Writing was a form of personal indulgence for Mrs. Craigie as, indeed, her whole life was an indulgence; her ill health, her religion, her philanthropy, probably even her unhappy marriage, are expressions of it. In 1898 her mysterious malady . . . was finally diagnosed as a form of epilepsy, le petit mal. She appeared to welcome the diagnosis as an excuse for a veritable debauch of self-indulgence—physical, spiritual, and intellectual.

That cruelly biased view of the author distorts Colby’s discussion of Hobbes’s novels. So, too, does Colby’s procrustean effort to fit the novels to her thesis. She unduly emphasizes, on the one hand, the brains, diligence, ambition, egotism, and “weird and perverse taste” expressed in the novels, and on the other, their lack (as she sees it) of truly imaginative content and of formal, technical excellence. Remarkably, however, even in such a treatment all Hobbes’s novels shine through as too vital to deserve neglect, and Colby admits that the last four (The Serious Wooing, Love and the Soul-Hunters, The Vineyard, and The Dream and the Business “show increasing technical mastery owing in part at least to her experience in the theatre.”

My particular claim (to be developed elsewhere) is that Pearl Craigie’s novels—wrung as they are from her own intense experience, her own brief and strenuous journey toward self-knowledge—brilliantly and wisely illuminate the lives of women, especially of intelligent, sensitive, sophisticated women living in the cultural storm and stress of the end of an era.
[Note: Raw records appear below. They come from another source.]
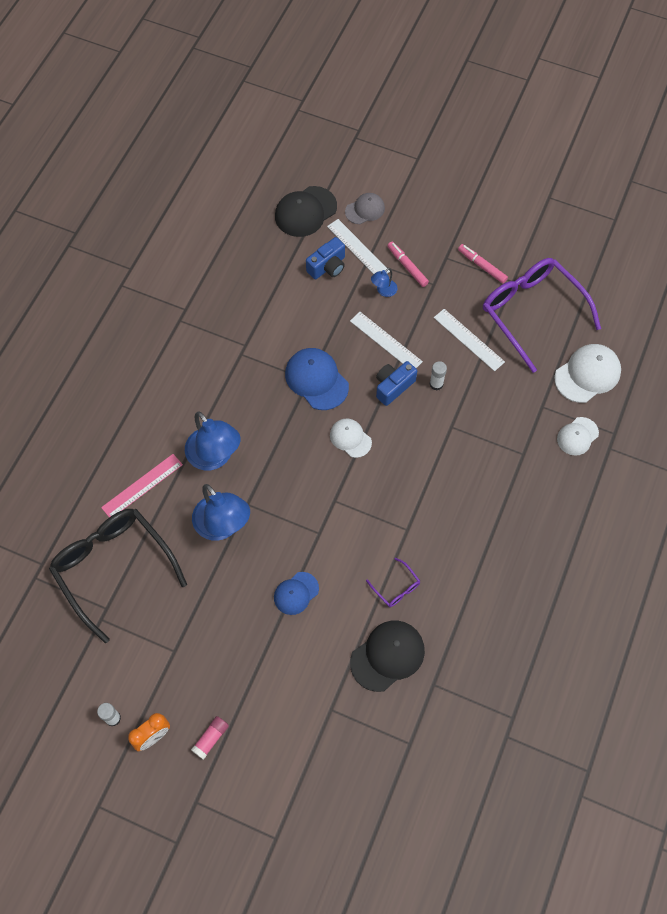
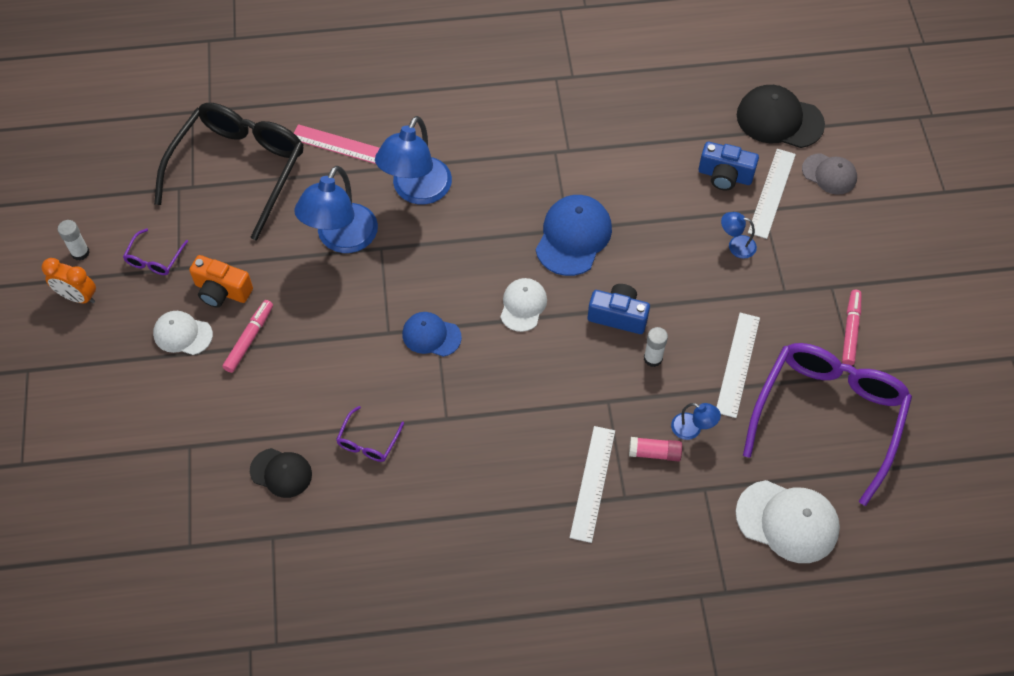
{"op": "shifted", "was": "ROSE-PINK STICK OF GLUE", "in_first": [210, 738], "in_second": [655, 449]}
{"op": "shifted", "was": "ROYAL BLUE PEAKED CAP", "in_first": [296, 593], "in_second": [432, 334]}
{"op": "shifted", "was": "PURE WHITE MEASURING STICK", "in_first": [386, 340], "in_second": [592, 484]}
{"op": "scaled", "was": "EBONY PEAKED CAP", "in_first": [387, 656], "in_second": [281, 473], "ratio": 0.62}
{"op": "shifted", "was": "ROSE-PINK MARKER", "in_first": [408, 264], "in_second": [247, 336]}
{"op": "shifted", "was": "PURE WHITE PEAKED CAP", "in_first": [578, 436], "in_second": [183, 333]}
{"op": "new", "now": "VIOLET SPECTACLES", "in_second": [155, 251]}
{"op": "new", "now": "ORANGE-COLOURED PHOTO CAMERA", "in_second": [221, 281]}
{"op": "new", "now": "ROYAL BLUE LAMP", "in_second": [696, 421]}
In her diverse female characters—sirens, scholars, and artists, lovers and loved ones, saints and sinners. Eves and Liliths, dutiful and rebellious wives and daughters—modern women will surely see their sisters and themselves. In her philosophical and increasingly mythic interpretations of the life of men and women, modern readers will see a passionate rediscovery of perennial classical and Judaic-Christian concepts and values: of the very meaning, within that religious-humanistic framework, of tragedy, comedy, honor, character, fate, freedom, responsibility, passion, love, duty, sin, renunciation, redemption, grace, blessedness . . . of the arts, of myth . . . of life itself.

Surveying her life and work, we can imagine with what delight Pearl Craigie—if she had lived to be old—might well have added to her charmed circle of friends and correspondents many of the most exciting minds of our own century; indeed, in a letter to her publisher (1904), Mrs. Craigie prophetically stated for herself her strong claim upon us:

I am absolutely certain that my biggest sales are for the future, because some of my best ideas are far in advance of the present average reader. . . . I write from knowledge and that is why . . . the books will ultimately have value. They have many faults, no doubt, but they are not twaddle. As psychological stuff they are sound and as studies of modern English life, they are the truth.